While behavior learning has made impressive progress in recent times, it lags behind computer vision and natural language processing due to its inability to leverage large, human generated datasets. Human behavior has a wide variance, multiple modes, and human demonstrations naturally don't come with reward labels. These properties limit the applicability of current methods in Offline RL and Behavioral Cloning to learn from large, pre-collected datasets. In this work, we present Behavior Transformer (BeT), a new technique to model unlabeled demonstration data with multiple modes. BeT retrofits standard transformer architectures with action discretization coupled with a multi-task action correction inspired by offset prediction in object detection. This allows us to leverage the multi-modal modeling ability of modern transformers to predict multi-modal continuous actions. We experimentally evaluate BeT on a variety of robotic manipulation and self-driving behavior datasets.
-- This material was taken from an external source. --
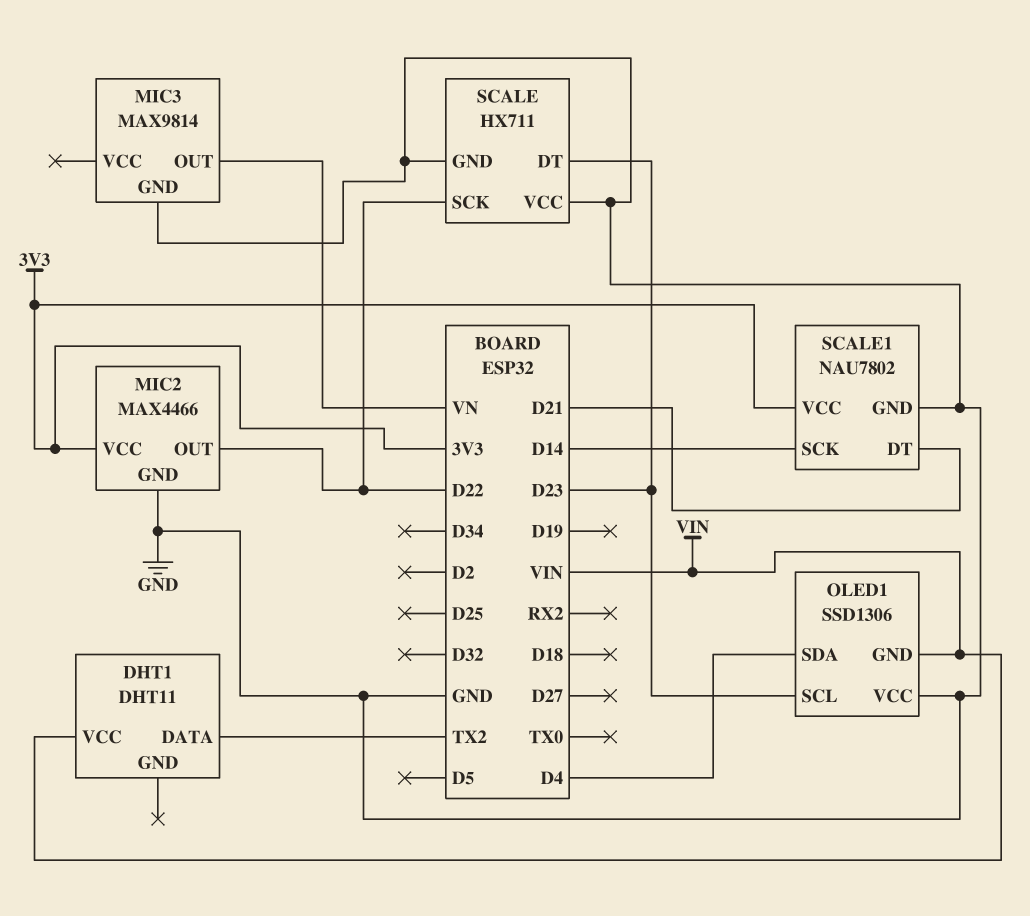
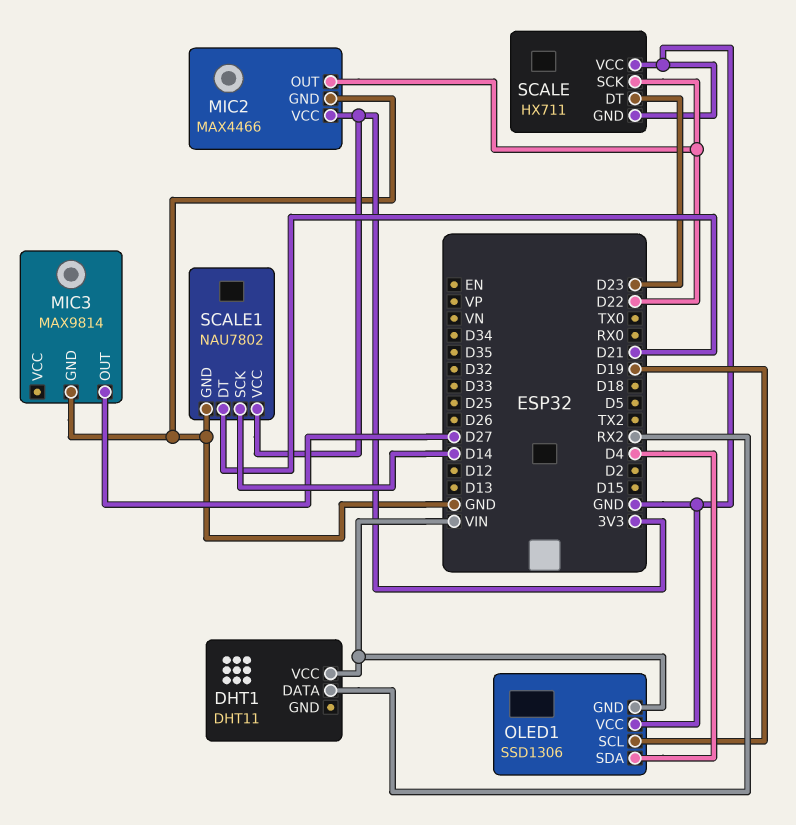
DHT1 pin DATA: TX2 -> RX2
MIC3 pin OUT: VN -> D27
OLED1 pin SCL: D23 -> D19

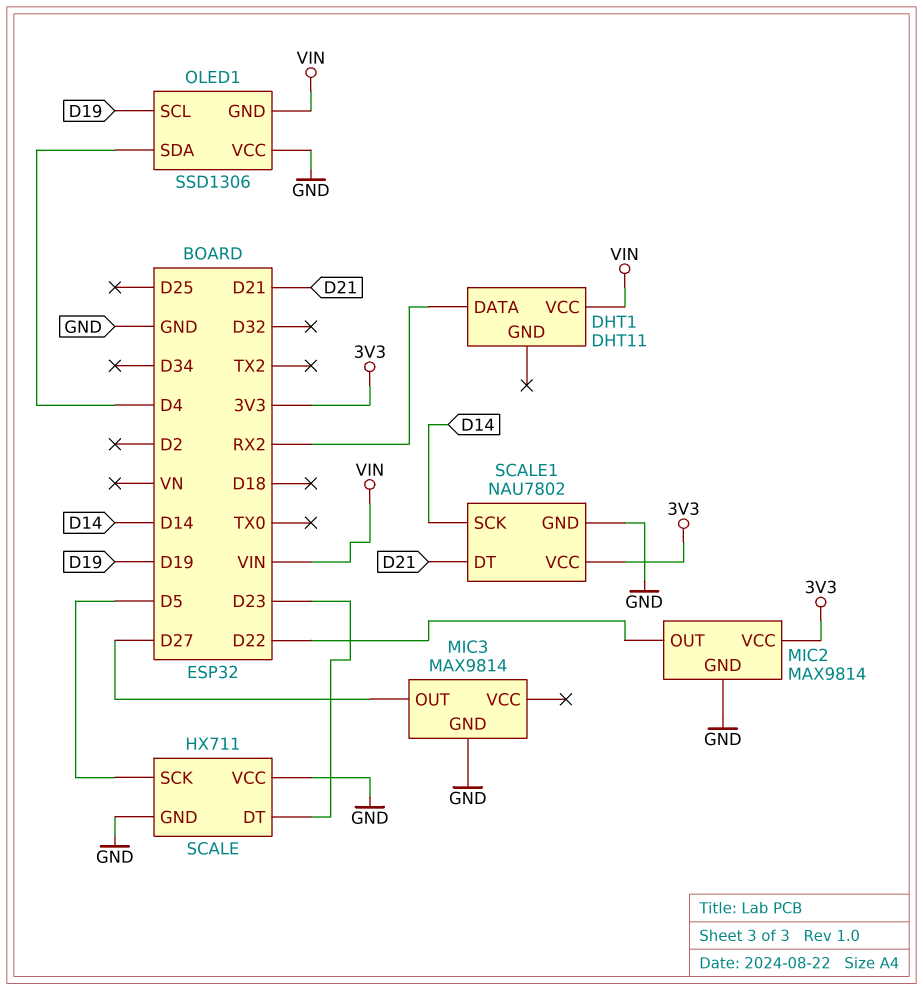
MIC2: MAX4466 -> MAX9814
SCALE pin SCK: D22 -> D5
We show that BeT significantly improves over prior state-of-the-art work on solving demonstrated tasks while capturing the major modes present in the pre-collected datasets. Finally, through an extensive ablation study we further analyze the importance of every crucial component in BeT.
Here, we show unconditional rollouts from BeT models trained from multi-modal demonstartions on the CARLA, Block push, and Franka Kitchen environments. Due to the multi-modal architecture of BeT, even in the same environment successive rollouts can achieve different goals, or the same goals in different ways.
BeT is based of three key insights.
We use a k-means based clustering to cluster continuous actions into discrete bins. The bin centers, learned from the offline data, are used to convert each continous actions into a discrete and a continuous component. These components can be recombined into a full, continous action at any time.
Our MinGPT model learns to predict a categorical distribution over the bins, as well as a residual continous component of an actions given bins. We train the bin predictor part using a negative-log likelihood based Focal loss, and the residual action predictor part using a multi-task loss.
During test, our model predicts a bin, and then uses the bin center and the associated residual continous action to reconstruct a full continous action to execute in the environment.
Performance of BeT compared with different baselines in learning from demonstrations. For CARLA, we measure the probability of the car reaching the goal successfully. For Block push, we measure the probability of reaching one and two blocks, and the probabilities of pushing one and two blocks to respective squares. For Kitchen, we measure the probability of tasks being completed by the model within the allotted 280 times. Evaluations are over 100 rollouts in CARLA and 1,000 rollouts in Block push and Kitchen environments.
Distribution of most frequent tasks completed in sequence in the Kitchen environment. Each task is colored differently, and frequency is shown out of a 1,000 unconditional rollouts from the models.
In this work, we introduce Behavior Transformers (BeT), which uses a transformer-decoder based backbone with a discrete action mode predictor coupled with a continuous action offset corrector to model continuous actions sequences from open-ended, multi-modal demonstrations. While BeT shows promise, the truly exciting use of it would be to learn diverse behavior from human demonstrations or interactions in the real world. In parallel, extracting a particular, unimodal behavior policy from BeT during online interactions, either by distilling the model or by generating the right "prompts", would make BeT tremendously useful as a prior for online Reinforcement Learning.